However, I feel that I may be the product of my infantile generation who lap up children’s films whilst in their twenties and have Disney marathons: I do love fantastical escapism so at times I found A Dozen Summers a little dull. This is partly due to the fact that Hero and Scarlet carried most of the narrative of the film, and these being early roles in their careers; they sometimes lacked the presence necessary to keep the audience engaged. But again, being young actors, such presence would come with further experience. Maisie and Daisy were also very likeable and relatable characters (credit to Hero and Scarlet), and this is a massive compliment from me as I normally hate children in films – show me a copy of “Chitty Chitty Bang Bang” and I’d run away crying.
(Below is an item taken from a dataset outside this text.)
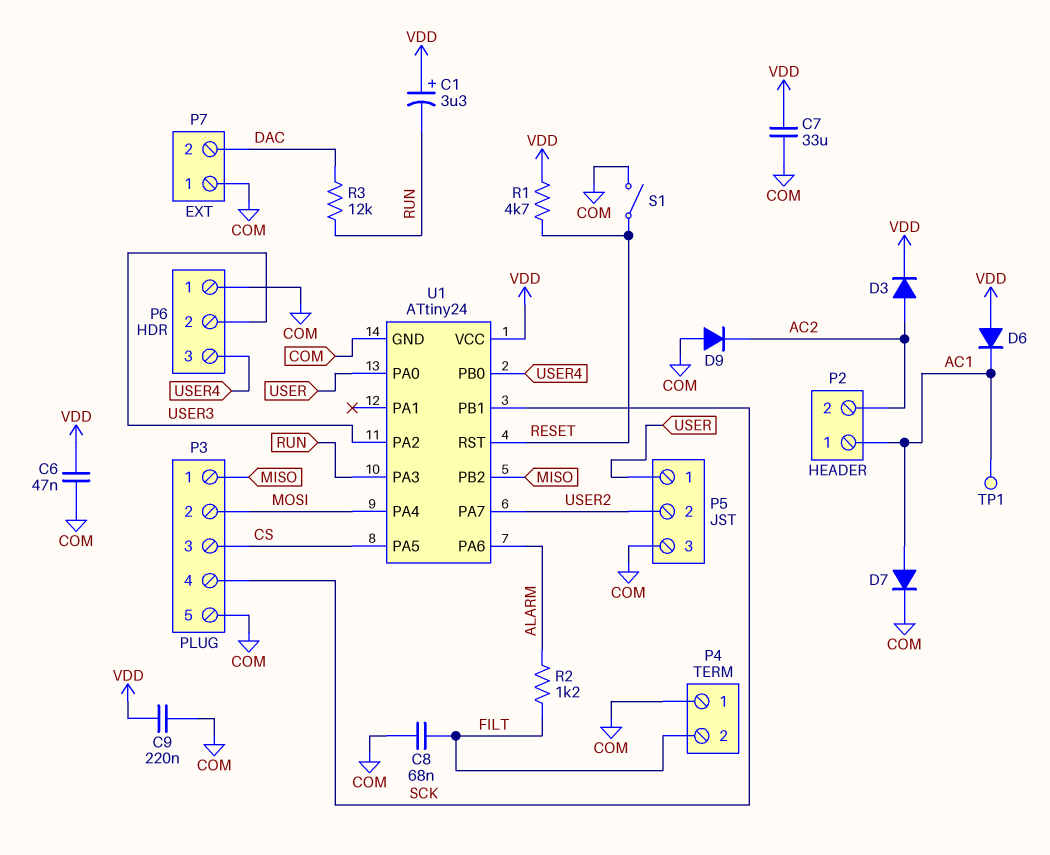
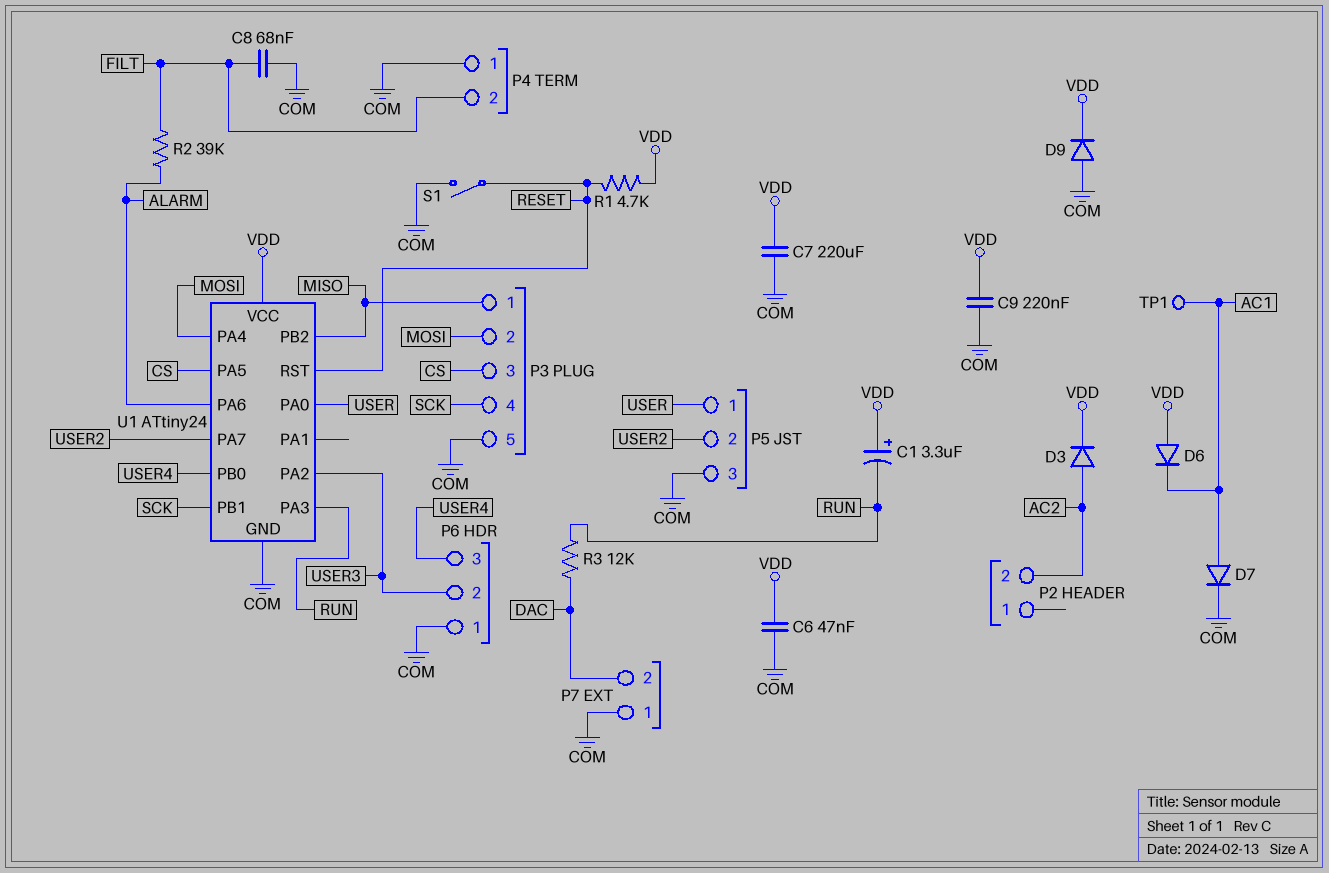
C7: 33uF (COM, VDD) -> 220uF (COM, VDD)
D9: diode (A COM, K AC2) -> diode (A COM, K VDD)
P2 pin 1: AC1 -> none
R2: 1.2k (ALARM, FILT) -> 39k (ALARM, FILT)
The lapse in concentration I felt was also due to the lack of a strong plot, but then again the point of the film was to be about Maisie’s and Daisy’s life and was a deliberate move away from the fantastical film that it first presented itself as.
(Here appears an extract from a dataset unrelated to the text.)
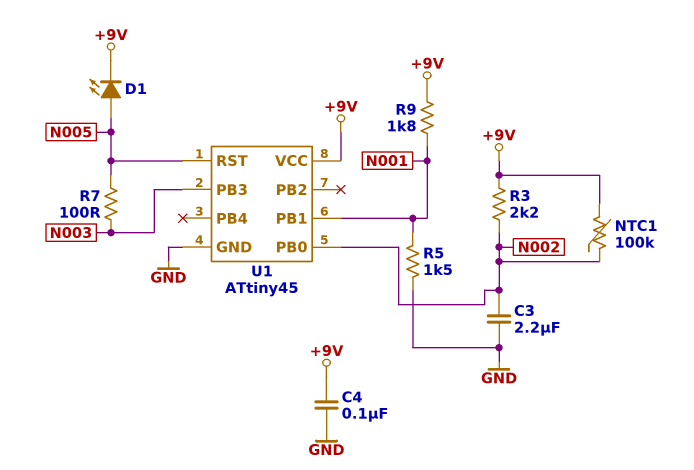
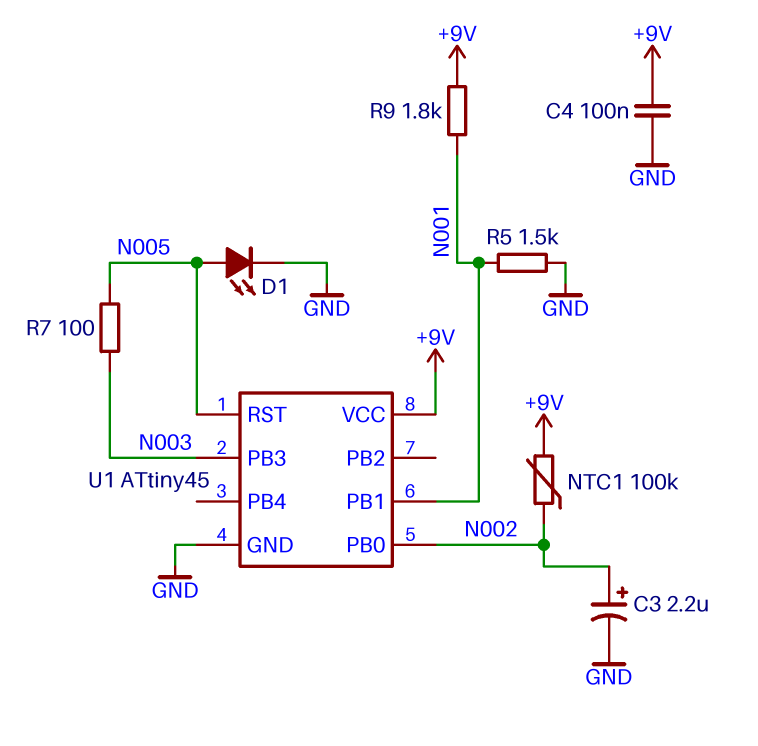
C3: 2.2uF (GND, N002) -> 2.2uF (plus N002, minus GND)
D1: LED (A N005, K +9V) -> LED (A N005, K GND)
R3: 2.2k (+9V, N002) -> none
The child cast was also supported by a host of wonderful and colourful grown up characters, my favourites being the protagonists’ mum’s string of unusual boyfriends, the long-suffering narrator (Colin Baker), and the twins’ Dad (Kenton Hall) – not only are his Dad jokes funny, he is also grounded enough to be relatable to the adult viewers and is a mediator between adulthood and childhood, showing incredible love towards his daughters, and dashed with wry sarcasm. Again, the display of whacky characters reasserts the kids as the boss of the movie by being able to poke fun at the daft things adults do, whilst kids at that age are constantly condescended and are accused of naivety. It showcases the fact that children are people with their own thoughts and ideas which are often more grounded than that of flighty parents.

I believe children would enjoy the film as they’d be able to relate to the cavalcade of characters who you typically see in normal life; characters of whom are otherwise represented in realist child dramas like “Tracy Beaker”, “Grange Hill” and “Byker Grove”, which have always been popular because they featured the joys and problems that we all faced in our tween years. As I noted before, they helped validate all of the strange emotions we had when we were 12, and such validation is what we craved for most at that age. A Dozen Summers trumps its contemporaries in its great humour and its assurance long after the film that things will turn out all right, a message needed for all those beginning the perilous journey of coming-of-age.

I’m not that much of a sentimentalist, I have come through all of the childhood trials of the film, but as I still feel embarrassed by my less-than-successful enterprises from when I was 12, I appreciate that the movie gave me the chance to have a good giggle about such times. I believe that 12 year olds will really appreciate that it’s a film especially for them, while there are enough clever references and jokes to keep adults entertained, and the film bestows nuggets of wisdom for teens and grown-ups alike. A satisfying family British Comedy.